**Required action:** Images should not appear in the copy, yet every line of the listing below must be printed exactly.
■ ■ ■ ■ ■
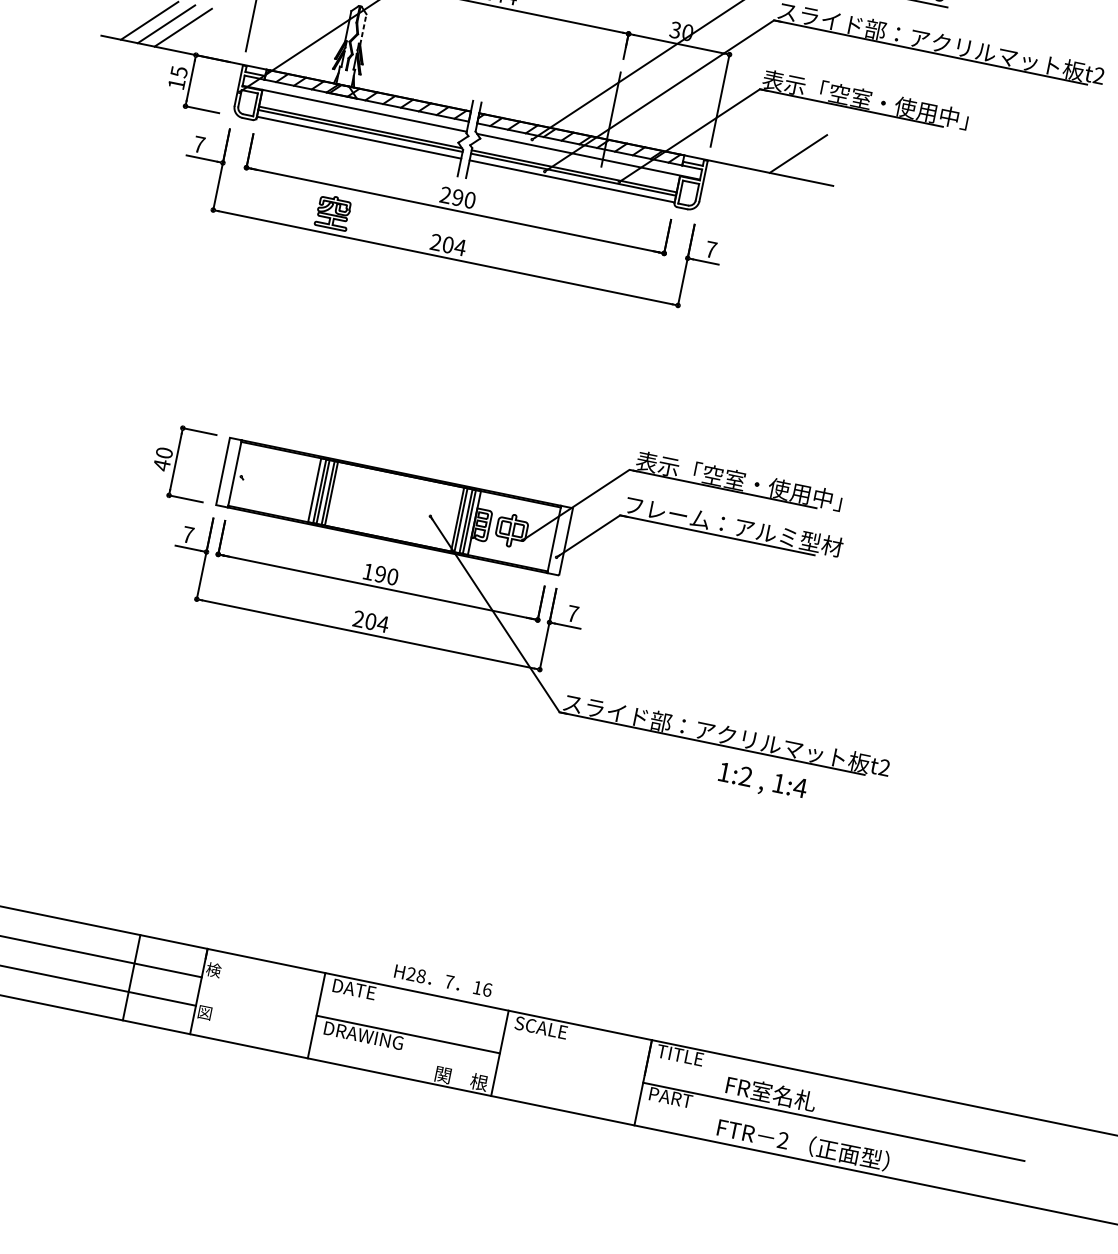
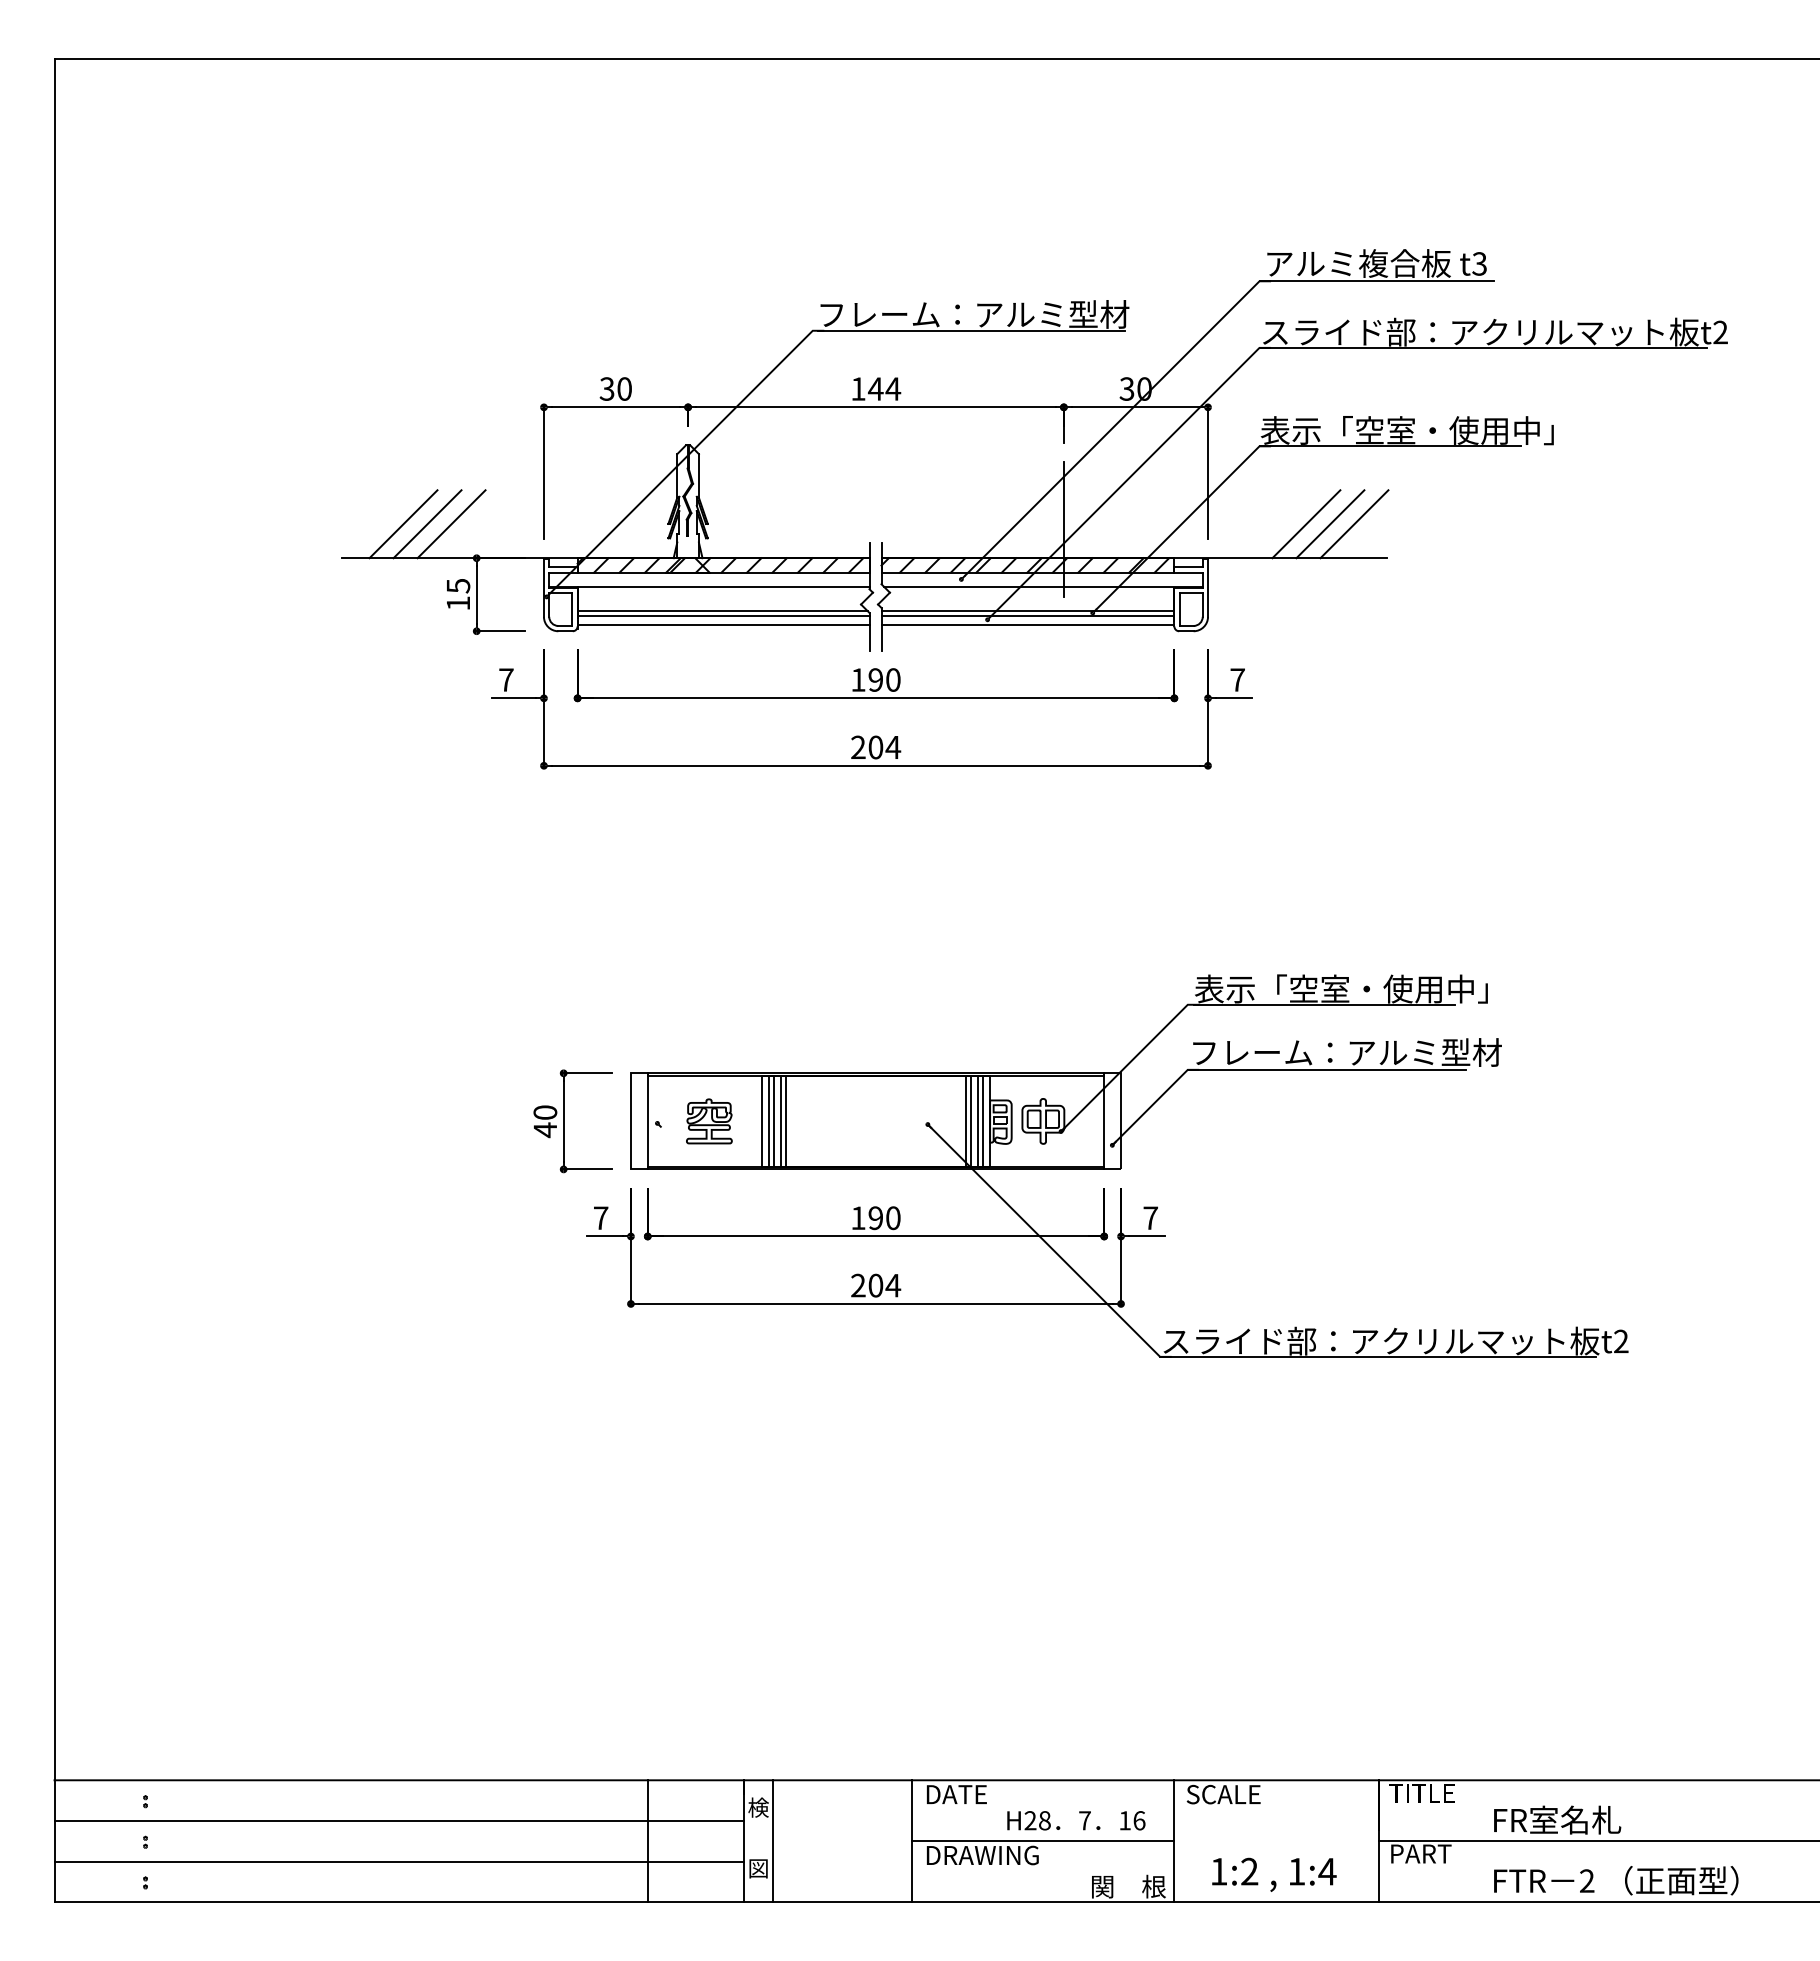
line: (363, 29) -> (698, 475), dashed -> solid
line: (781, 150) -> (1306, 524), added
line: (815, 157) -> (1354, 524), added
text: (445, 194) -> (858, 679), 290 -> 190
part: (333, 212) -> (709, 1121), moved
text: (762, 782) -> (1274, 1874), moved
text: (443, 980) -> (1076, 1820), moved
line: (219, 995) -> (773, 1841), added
■ ■ ■ ■ ■
**Solution for this exercise:**
line: (363, 29) -> (698, 475), dashed -> solid
line: (781, 150) -> (1306, 524), added
line: (815, 157) -> (1354, 524), added
text: (445, 194) -> (858, 679), 290 -> 190
part: (333, 212) -> (709, 1121), moved
text: (762, 782) -> (1274, 1874), moved
text: (443, 980) -> (1076, 1820), moved
line: (219, 995) -> (773, 1841), added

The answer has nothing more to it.